L’Afrique, première victime de la résistance aux antimicrobiens
Plusieurs raisons expliquent l’ampleur de la résistance de l’Afrique subsaharienne aux antimicrobiens, comme le manque de réglementation dans certains pays qui conduit nombre de patients à se procurer des antibiotiques sur les marchés locaux, parfois sans notice, disposés à même l’étal du marchand, disponibles au détail à moindre coût et délivrés sans ordonnance. Les produits contrefaits y circulent abondamment.
Entre 2013 et 2017, 42 % des faux médicaments signalés venaient d’Afrique, selon l’OMS. La vente illégale d’antibiotiques conduit trop souvent à des traitements inadéquats ou à une surconsommation, participant de fait à l’émergence de la RAM.
La résistance aux antimicrobiens relève aussi d’un « manque de données produites localement sur des combinaisons spécifiques entre insectes et médicaments », estime Raphael Chanda.

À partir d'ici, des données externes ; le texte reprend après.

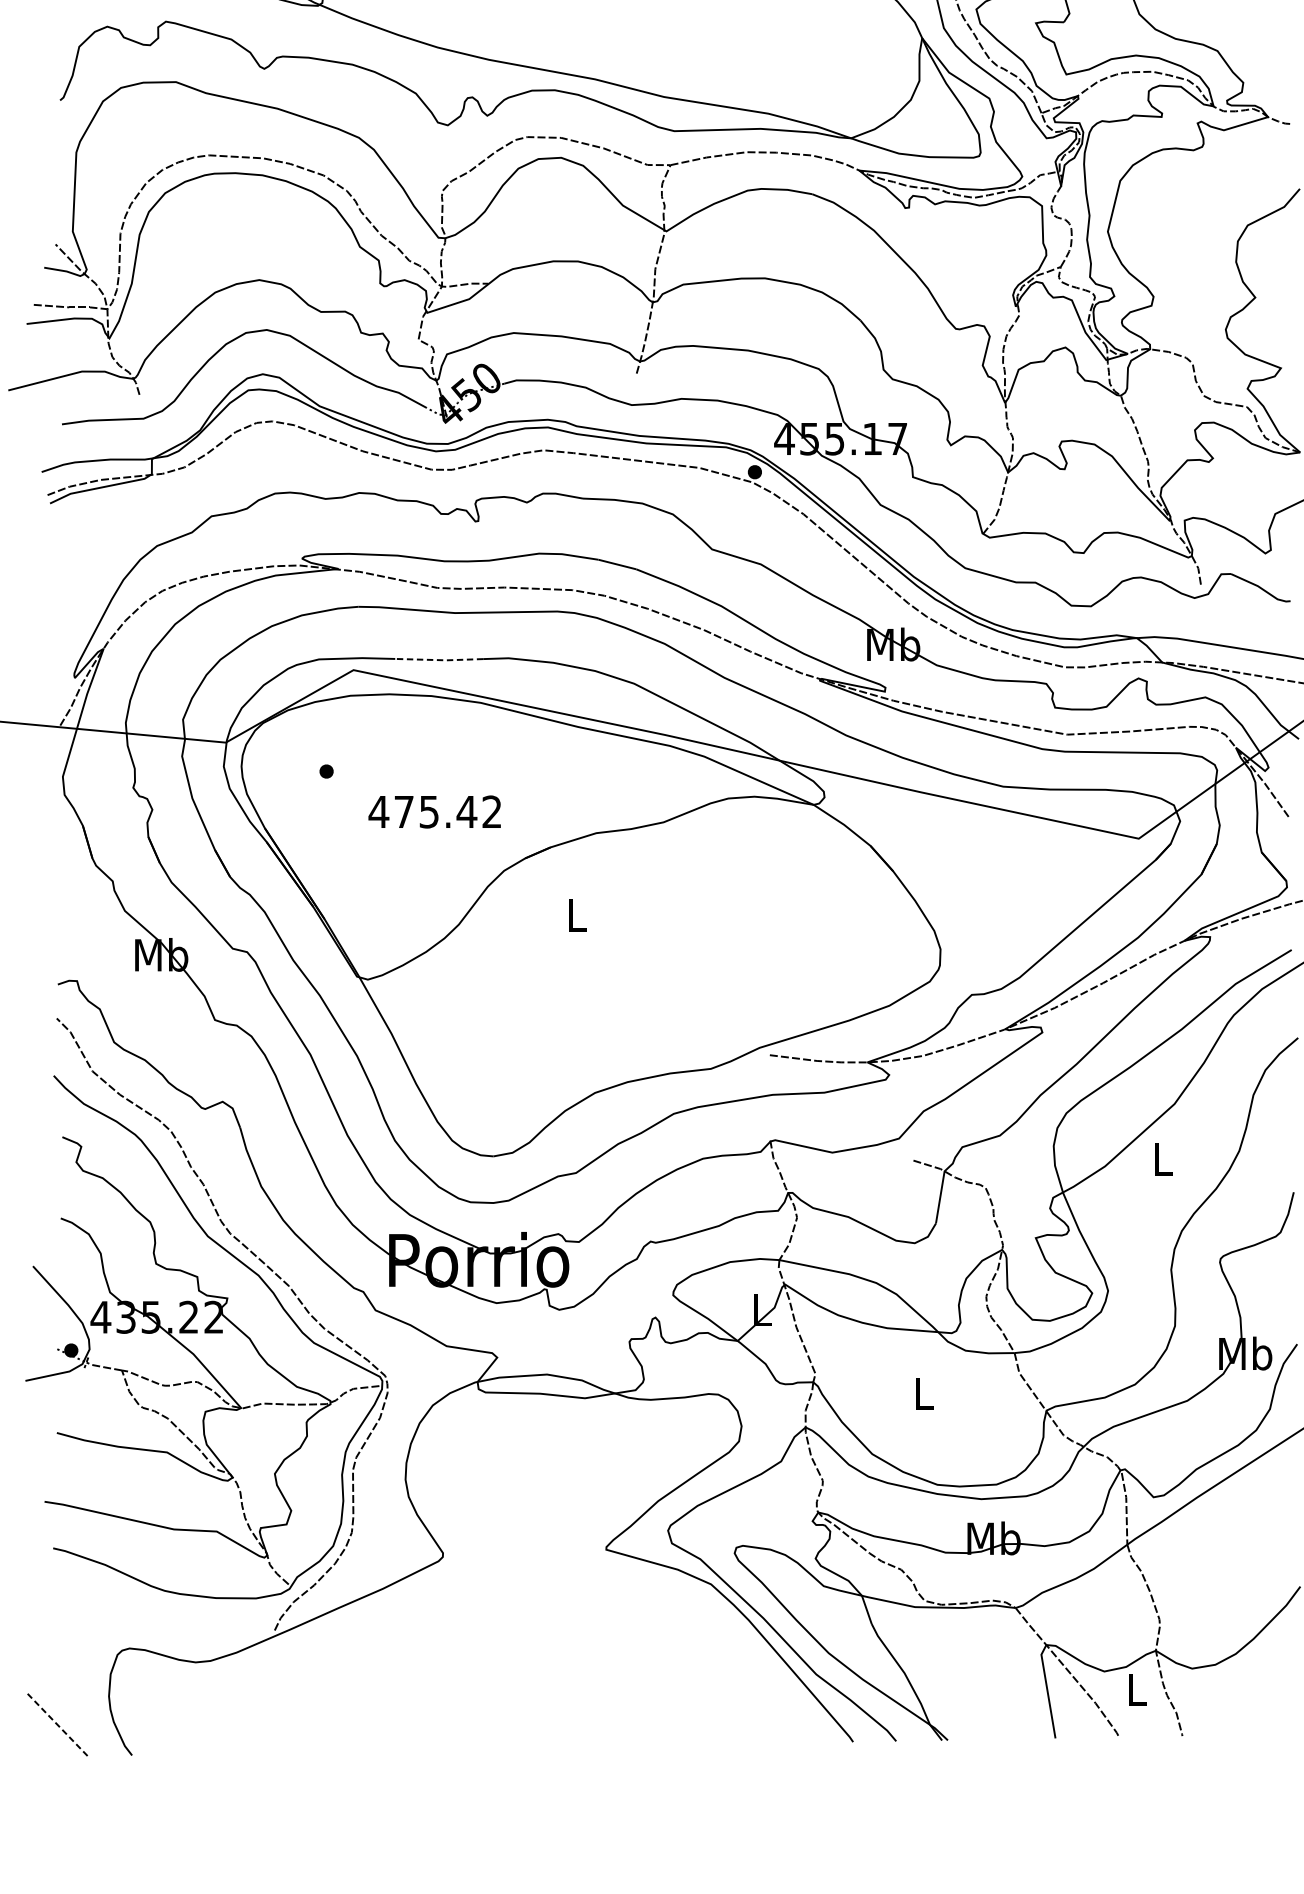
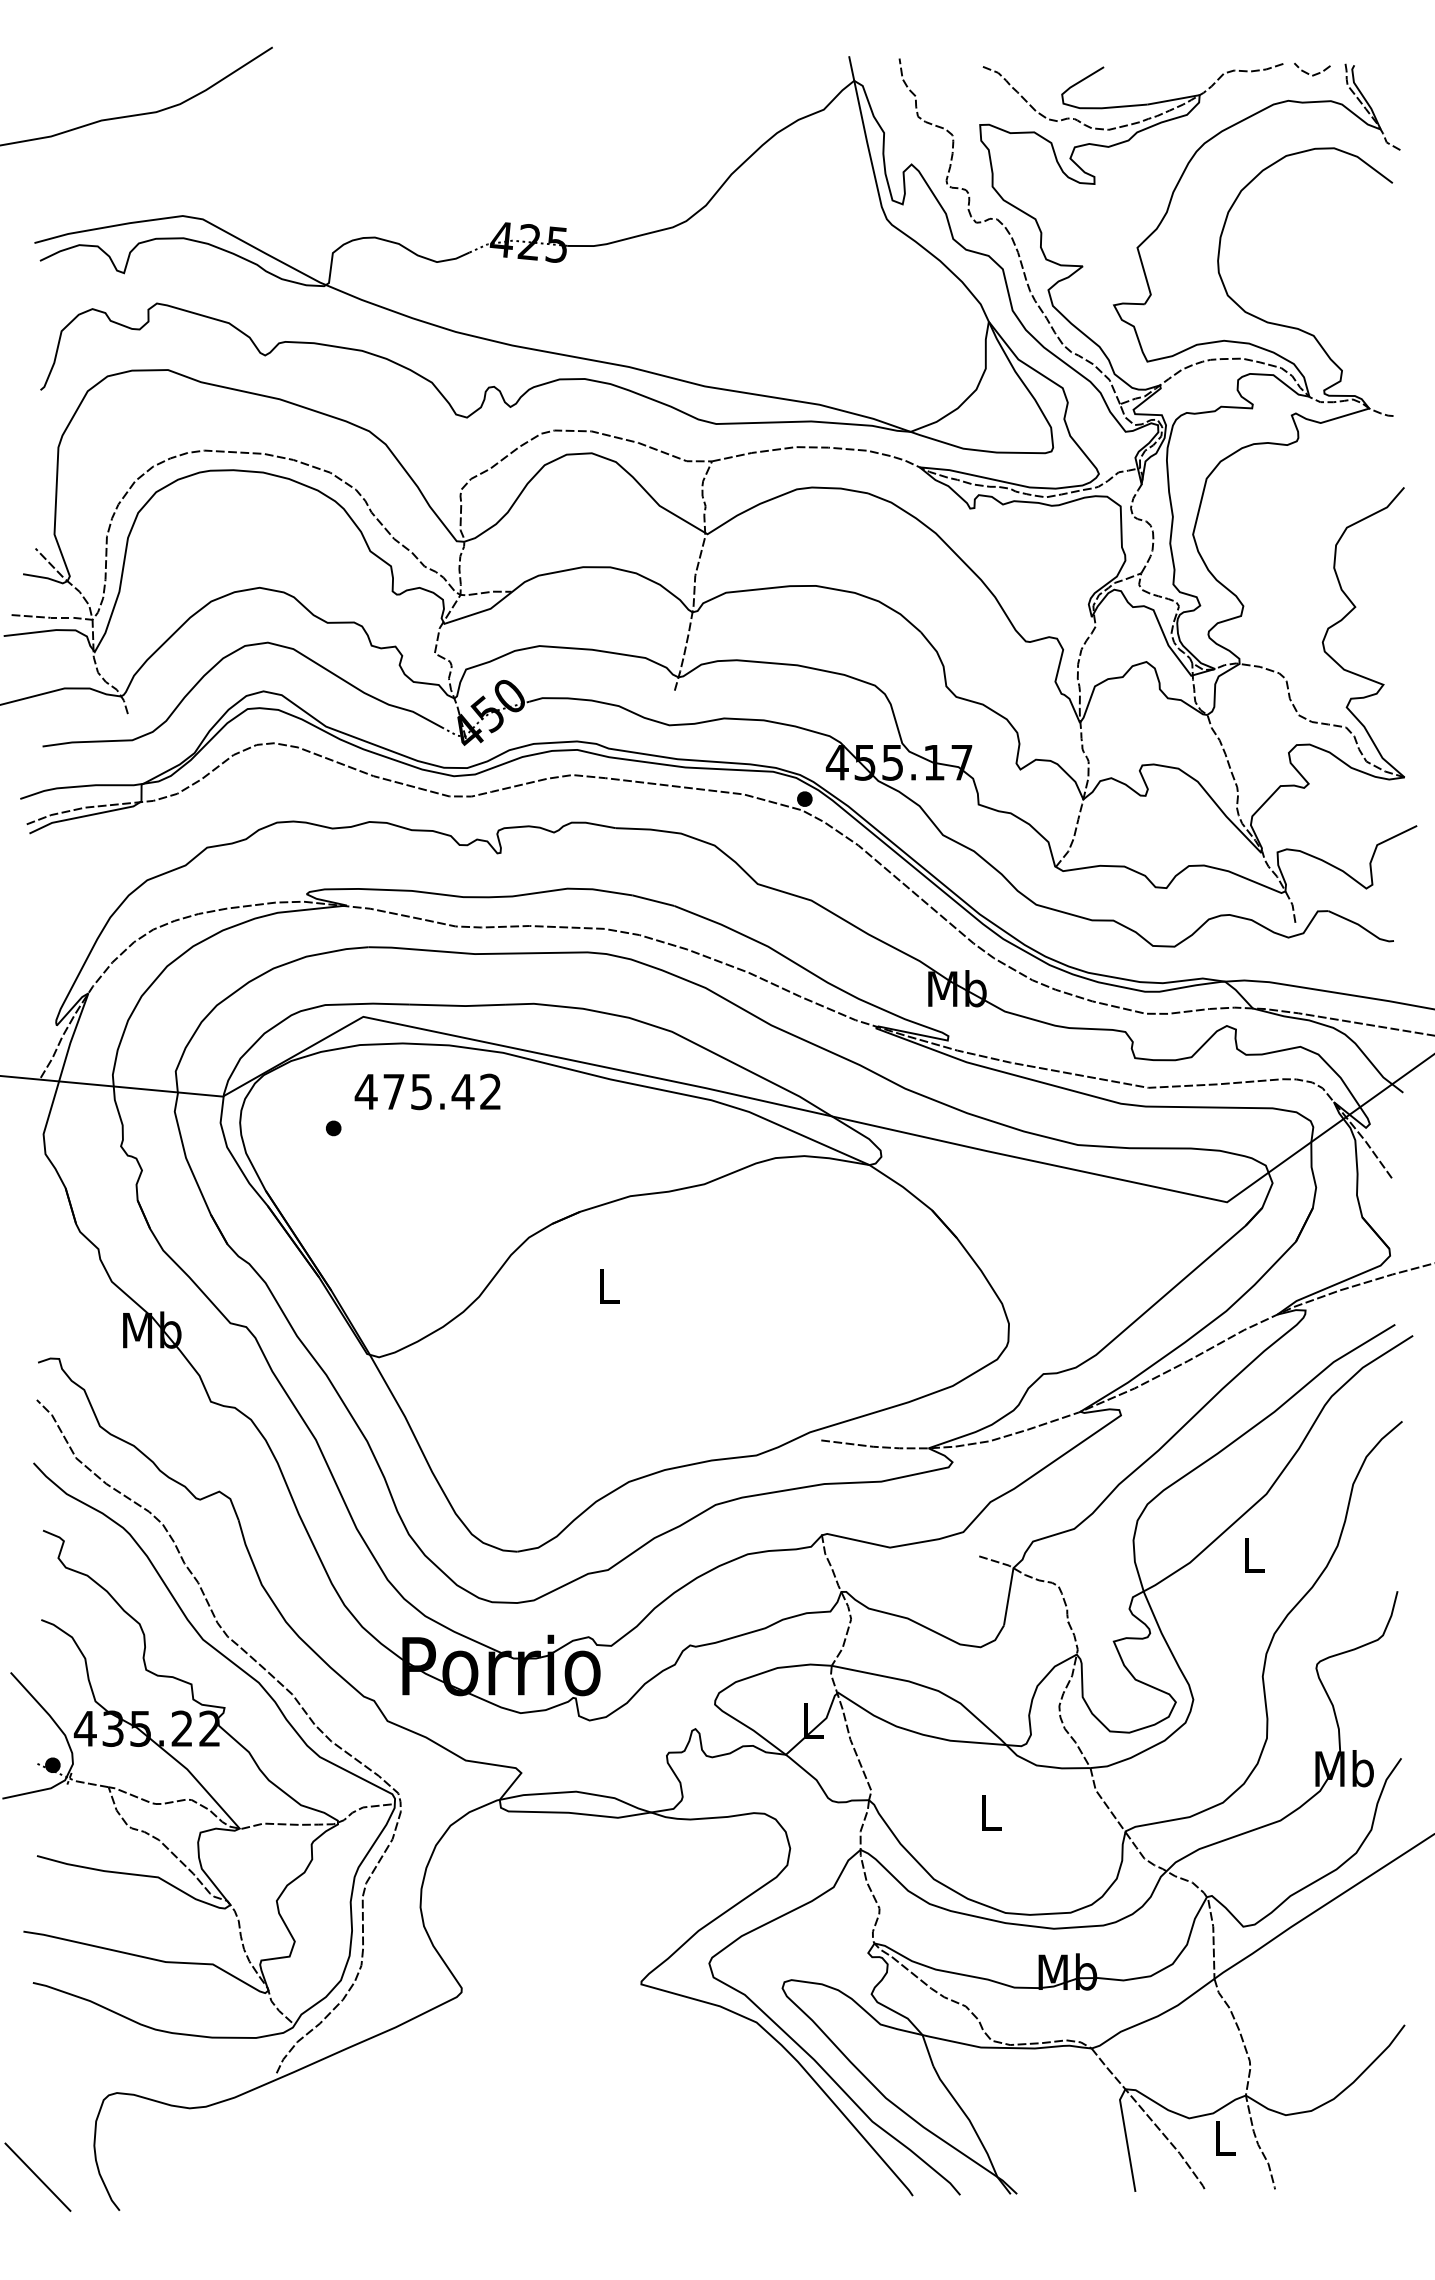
line: (439, 659) -> (457, 1005), dashed -> solid
text: (434, 811) -> (427, 1091), moved
line: (57, 1725) -> (37, 2177), dashed -> solid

Par ailleurs, l’accès parfois difficile des patients aux établissements de santé les incitent également à s’orienter vers l’automédication.
Enfin, l’usage d’antibiotiques pour lutter contre certaines bactéries pourrait être évité grâce à la vaccination ou à l’amélioration de l’hygiène et des systèmes d’assainissement.
Les maladies diarrhéiques provoquent chaque année la mort de 1,5 million de personnes et représentent la deuxième cause de décès chez les enfants en bas âge selon l’OMS, dont une majorité se trouve en Afrique. « Les enfants de moins de 5 ans pourraient être protégés de la maladie pneumococcique et de la méningite à haemophilus influenzae de type B grâce à la vaccination (…) Les maladies diarréhiques provoquées par le manque d’hygiène, y compris le vibrion cholérique et la salmonella typhi, ainsi que les épidémies saisonnières de méningoccie, sont autant d’infections qui pourraient également être évitées », ajoute Raphael Chanda.
Si l’étude publiée ce jour par The Lancet donne l’alerte sur l’ampleur du phénomène, encore faudra-t-il trouver les fonds nécessaires pour endiguer la résistance aux antimicrobiens à l’heure où la Covid-19 fait déjà peser une pression inédite sur la finance sanitaire mondiale.